Les lauréats du huitième prix littéraire Mao Dun (第八届茅盾文学奖) ont été annoncés. Ils sont cinq et n’ont guère provoqué de surprise.

 

Le livre qui a obtenu le plus de voix est un roman-fleuve que son auteur, Zhang Wei (张炜), a mis vingt-deux ans à écrire et dont la principale caractéristique est de faire quelque quatre millions et demi de caractères et dix volumes : « You are on the Highland » (《你在高原》). Mais ce n’est pourtant pas la seule chose que Zhang Wei ait écrite ; il a aussi à son actif 18 romans et quelque 150 nouvelles, sans parler d’essais et de poèmes. On finit par ne plus parler que chiffres, avec lui, c’est tout juste si l’on arrive à savoir que son livre raconte l’histoire de quatre familles emportées par les soubresauts de l’histoire et les aléas de la politique. Peut-être qu’aucun des jurés n’a réussi à le lire jusqu’à la fin.

 

« You are on the Highland » (《你在高原》)

 

Le deuxième livre récompensé est « Skywalker »

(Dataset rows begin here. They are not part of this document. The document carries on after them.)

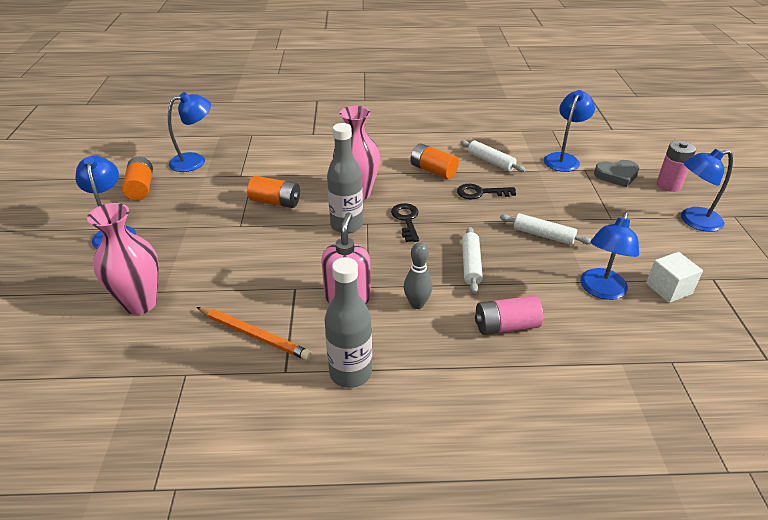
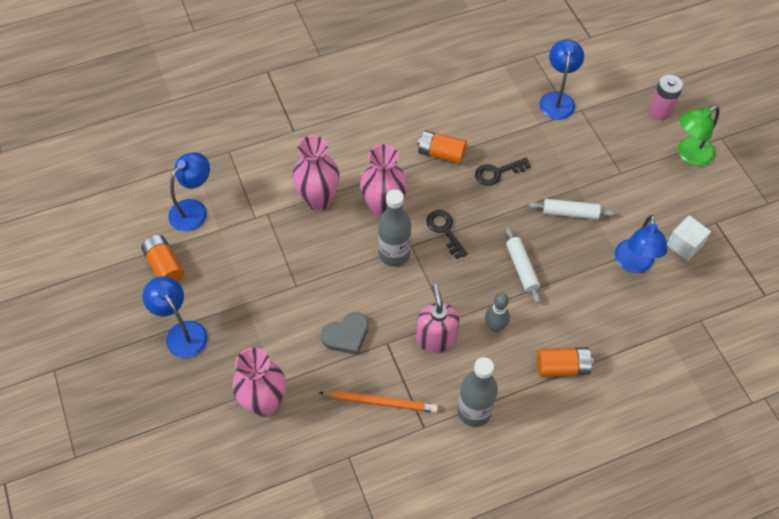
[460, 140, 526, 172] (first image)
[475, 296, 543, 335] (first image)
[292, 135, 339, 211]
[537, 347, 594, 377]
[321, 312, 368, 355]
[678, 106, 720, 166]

(《天行者》) de Liu Xinglong (刘醒龙). Reflétant

l’expérience personnelle de l’auteur, le roman raconte les difficultés rencontrées par l’un des quelque quatre millions

d’instituteurs qui, sous Mao, furent chargés d’enseigner, dans le plus extrême dénuement, dans les petites écoles perdues dans les montagnes aux quatre coins du pays.

 

De ce même auteur, porte-drapeau du néoréalisme en

Chine, on connaissait en traduction française « Du thé

d’hiver pour Pékin » (《挑担茶叶上北京》), un roman

sur les absurdités de la vie dans les campagnes chinoises,

et le caractère ubuesque de certaines décisions prises

par les cadres locaux pour se faire bien voir de la

hiérarchie (1).

 

« Skywalker » (《天行者》

 

Le troisième livre primé est « Grenouilles » () de

Mo Yan (莫言), qui traite, sous la forme originale de quatre lettres et une pièce de théâtre finale en neuf tableaux, de la politique de l’enfant unique à travers l’expérience personnelle d’une redoutable sage-femme en son temps obligée de faire appliquer les lois du planning familial. La traduction en français, par Chantal Chen-Andro, vient de paraître, le 18 août, au Seuil.

 

« Grenouilles » (《蛙》)

 

« Grenouilles » (《蛙》)

 

Le suivant sur la liste est le quatrième roman de
Bi Feiyu
(毕飞宇), « Massage »  (《推拿》), qui raconte la vie d’un groupe d’aveugles, spécialistes de cette pratique de la médecine traditionnelle chinoise visant à traiter la douleur par le massage évoquée par le titre : 推拿 tuīná. C’est le prétexte d’une réflexion sur l’histoire, sur le pouvoir et les normes sociales, sur les relations humaines et leurs difficultés dans le monde actuel, bref une méditation sur la vie.
 

Le dernier roman récompensé est celui de

Liu Zhenyun (刘震云) : « Un mot en vaut dix mille » (《一句顶一万句》), qui avait déjà été couronnée du prix Dangdai en 2009. C’est une vaste fresque sur le thème de la solitude comme fléau incontournable de la société chinoise, loué (à juste titre) par la critique comme étant « les mille ans de la solitude » des Chinois (中国人的千年孤独) par référence à García Marquez.

 

« Massage » (推拿)

 

Le prix Mao Dun est décerné, tous les quatre ans maintenant, sous l’égide de l’Association nationale des écrivains chinois. C’est le huitième décerné cette année, depuis 1982. Il confirme son ancrage sur des valeurs établies. La légère ouverture vers la littérature internet

n’aura été qu’une timide tentative de se donner des airs progressistes. Il a bien fallu reconnaître qu’aucun des titres retenus dans la sélection finale n’étaient à la hauteur des critères du prix (2).

 

En revanche, les juges (dont le nombre avait triplé cette année) sont restés dans la tradition en exprimant l’espoir de voir les œuvres primées être adaptées au cinéma pour toucher un lectorat plus vaste. Les trois derniers auteurs cités sont déjà des habitués du grand écran et il est vrai que le cinéma a été pour beaucoup dans leur notoriété auprès du grand public.

 

« Un mot en vaut dix mille »

 (《一句顶一万句》)

 

 

Notes

(1) Traduction de Françoise Naour, Bleu de Chine, 2004. Le même éditeur avait déjà publié plusieurs autres traductions de livres de Liu Xinglong : « La Déesse de la modernité » (《凤凰琴》) (1994), recueil de trois nouvelles, « Croquants de Chine » (《冒牌城市》), « Instituteurs de la montagne »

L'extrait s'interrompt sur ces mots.